Machining the screw to wider dimensions is one of the most common ways to improve load handling, especially when combined with high-strength materials such as alloy steel or stainless steel, which have better fatigue resistance and lower friction coefficients. Higher thread pitches will increase capacity as will the use of trapezoidal or acme threads, which are known for their strength and durability. Using a high-capacity nut material such as bronze or advanced polymers can also help.
READ MORE: High-Load Ball Screws: Motion Control with Higher Load Densities
Advanced lubrication systems will reduce friction and wear, which can enhance the lead screw’s load capacity. Specialized lubricants are available to reduce friction in load handling. Similarly, heat treatment processes like case hardening will increase surface hardness, wear resistance and structural integrity under a load.
Optimizing Laboratory Automation
Pipetting is a fundamental technique in medical diagnostics and analysis, playing a crucial role in tasks such as sample preparation, hematology, DNA sequencing and various biochemical assays. Traditional pipetting involves using a syringe to aspirate liquid from a location and move it to a test tube, tray or other location for exposure to various test protocols. Laboratory device designers automating pipetting systems for high-throughput clinical diagnostics and large-scale research often specify miniature motorized lead screws.
As Figure 4 shows, the lead screw on the vertical axis raises and lowers the pipette to deliver samples to tubes in the tray, while the lead screw on the horizontal plane controls the pipette’s movement from one location on the tray to another. In a different configuration of a pipetting application, the inner workings of the motor would turn to move the lead screw backwards and forwards.

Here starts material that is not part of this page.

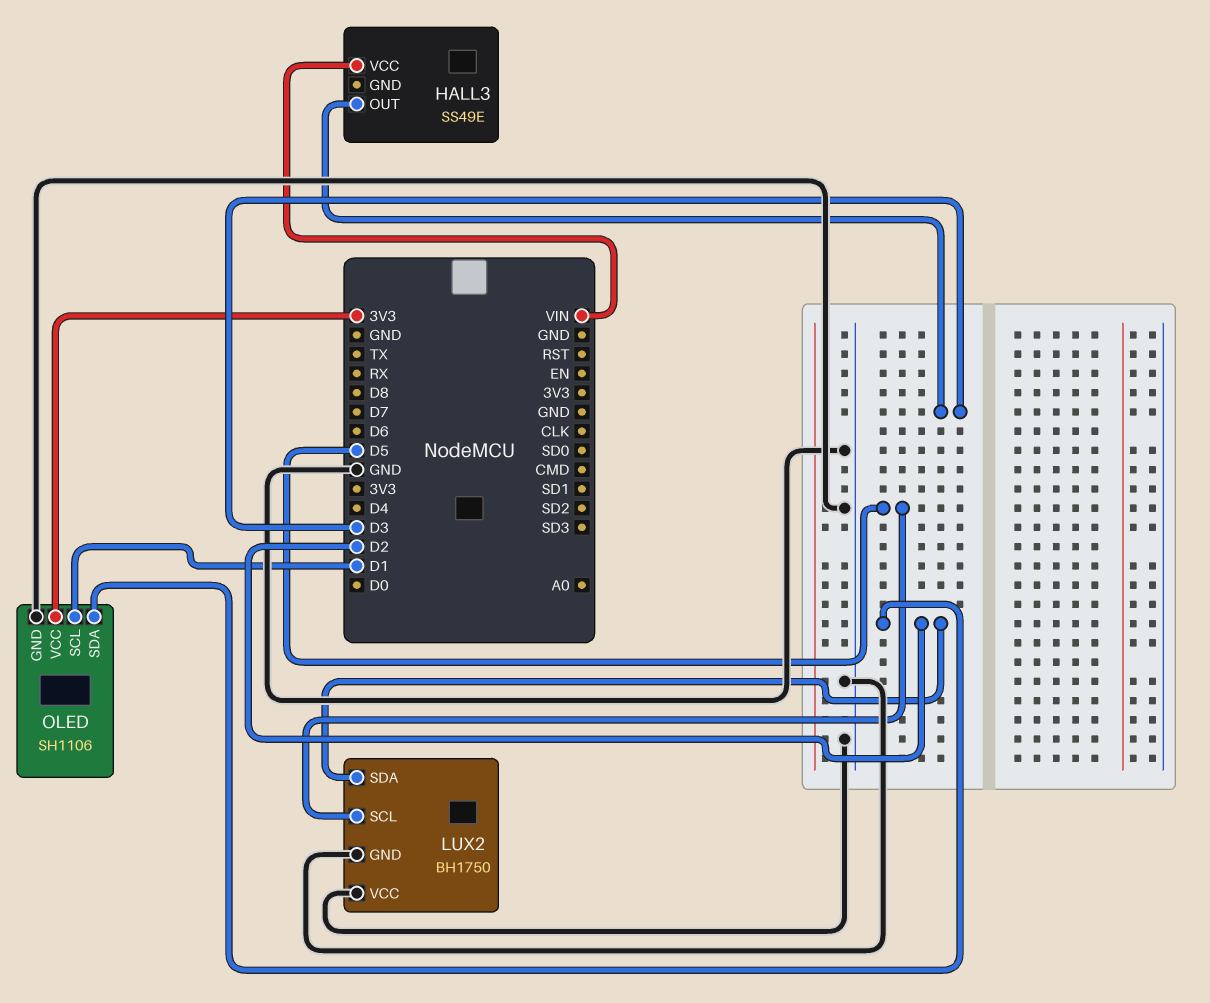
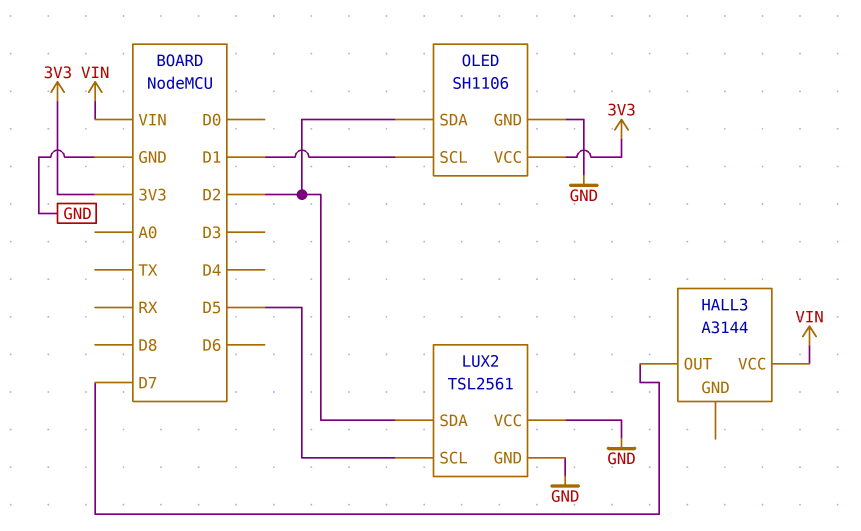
HALL3: SS49E -> A3144
HALL3 pin OUT: D3 -> D7
LUX2: BH1750 -> TSL2561

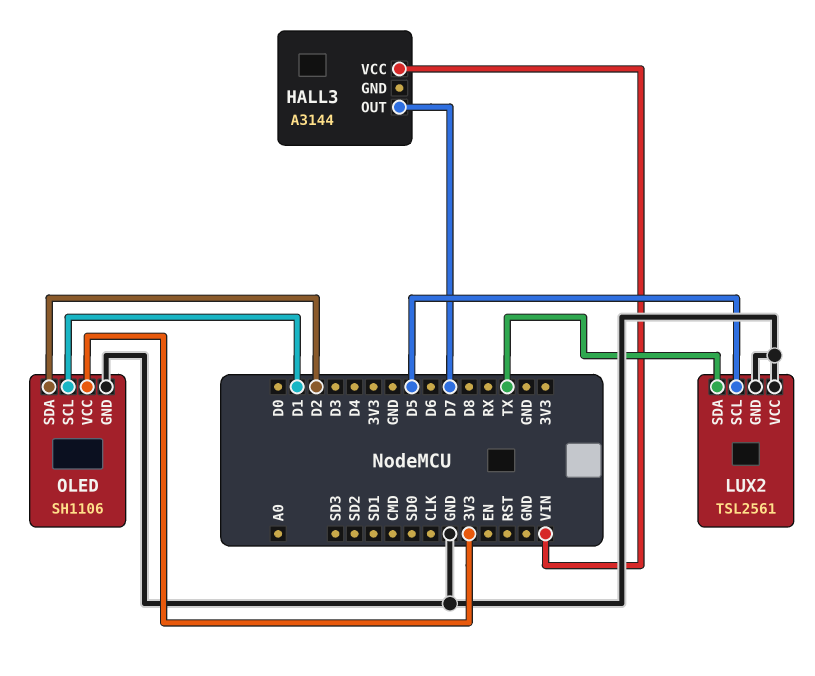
LUX2 pin SDA: D2 -> TX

Replacing Pneumatic Cylinders
As part of electrification initiatives designed to recapture space, gain greater control, and save time and costs, pneumatic systems—including cylinders, air hoses, valves and other elements—can be converted to a lead screw integrated with a stepper motor. These electric linear actuators could incorporate any of the customizations mentioned above to provide more flexibility, higher power output and increased energy efficiency.
READ MORE: R&D Spotlight: Designing a Test Bench for Armored Vehicle Suspensions
Channeling the End-user
The trend towards more compact, smarter, stronger, safer and personalized motion solutions is driving the need for customization in motion control. Lead screws are indispensable in this effort, providing a simple technology for converting rotary to linear motion across a myriad of applications. The benefits of optimizing the performance, physical properties and usability of the motion solutions will accrue to the patient, lab researcher, CNC operator or any other end-user, provided the process begins with a clear understanding of those needs.